She blinked. ‘Well, yes. But I guess he wasn’t wholly to blame.’
‘Seems to me that that kind of behaviour is inexcusable,’ he muttered, wondering exactly where such a violent reaction had come from.
She bit her lip. ‘True, but I was too easy-going, too easy to please. Too afraid of confrontation. I let him get away with too much. I let him walk all over me.’ She shrugged.
Easy-going? Afraid of confrontation? Matt nearly fell off his chair. That didn’t sound like the Laura he knew. Since the moment he’d met her she’d been feisty, fearless and determined.
Snapshots flew around his head. Of Laura on the path, batting her eyelids and pouting. Arching her back on his sofa and staring up at him with that come-hither look. Sitting in his office, limbs crossed, chin up as she told him she wasn’t leaving.
His stomach churned with a weird combination of lust, admiration and something that felt suspiciously like jealousy.
‘Which has kind of been the story of my life,’ she was saying. ‘Much as it pains me to admit it, I have been a bit of a doormat.’
Matt dragged himself back to the conversation. ‘You could have fooled me,’ he muttered, his voice not betraying any hint of the confusion battering his brain.
Laura grinned. ‘Ah, well, that’s because after the double whammy of losing my job and my boyfriend I went on an assertiveness course.’
‘That sounds dangerous.’
‘It was. Very. Module One was entitled “How to Embrace Confrontation”. Module Two covered learning how to say no. And Module Three focused on how to get what you want.’
‘You must be a fast learner.’
Laura nodded. ‘Like lightning.’
‘For someone allegedly afraid of confrontation,’ he said dryly, ‘you’re pretty good at it.’
She grinned and his stomach swooped. ‘It’s turned out to be surprisingly liberating. As has going for what I want and saying no.’

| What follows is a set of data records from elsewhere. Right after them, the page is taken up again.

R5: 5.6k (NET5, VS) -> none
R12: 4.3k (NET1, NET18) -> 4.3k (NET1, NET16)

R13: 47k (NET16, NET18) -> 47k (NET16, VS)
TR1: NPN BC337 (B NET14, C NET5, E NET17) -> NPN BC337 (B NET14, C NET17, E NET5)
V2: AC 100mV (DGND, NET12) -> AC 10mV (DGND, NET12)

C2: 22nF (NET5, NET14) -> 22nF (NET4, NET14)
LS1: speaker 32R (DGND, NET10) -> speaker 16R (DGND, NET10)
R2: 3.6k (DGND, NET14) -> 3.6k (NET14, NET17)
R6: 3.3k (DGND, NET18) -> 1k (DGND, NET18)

Sometimes saying no wasn’t all it was cracked up to be. Sometimes the only word a man wanted to hear was yes. In exactly the breathy pleading way she’d said all those little yeses that afternoon.
‘Anyway
. Change is good, don’t you think?’
‘Depends on the change,’ Matt muttered, struggling to keep his focus on reconciling the Laura he knew to the one she described and not on the yeses. ‘Where did the pushover tendencies come from?’
‘My parents’ divorce when I was thirteen, I suppose.’
‘Tricky.’
‘Very.’
‘Amicable?’
She winced. ‘Hideous.’
‘I’m sorry.’
Laura shrugged. ‘Things had been bad for years, even though at the time it all seemed so sudden. I think I probably compensated by trying not to put a foot wrong, in the childish hope that if I was good enough they’d stay together. Which was nuts, of course,’ she said. ‘I know it had nothing to do with me and they’re far happier apart, but I guess old habits die hard.’
‘If ever.’
Laura shook her head. ‘Ah, you see, that’s where you’re wrong. My people-pleasing days are well and truly over.’
That was a shame.
The thought slammed into Matt’s head before he could stop it and stayed there flashing in neon, reminding him just how well she’d pleased him.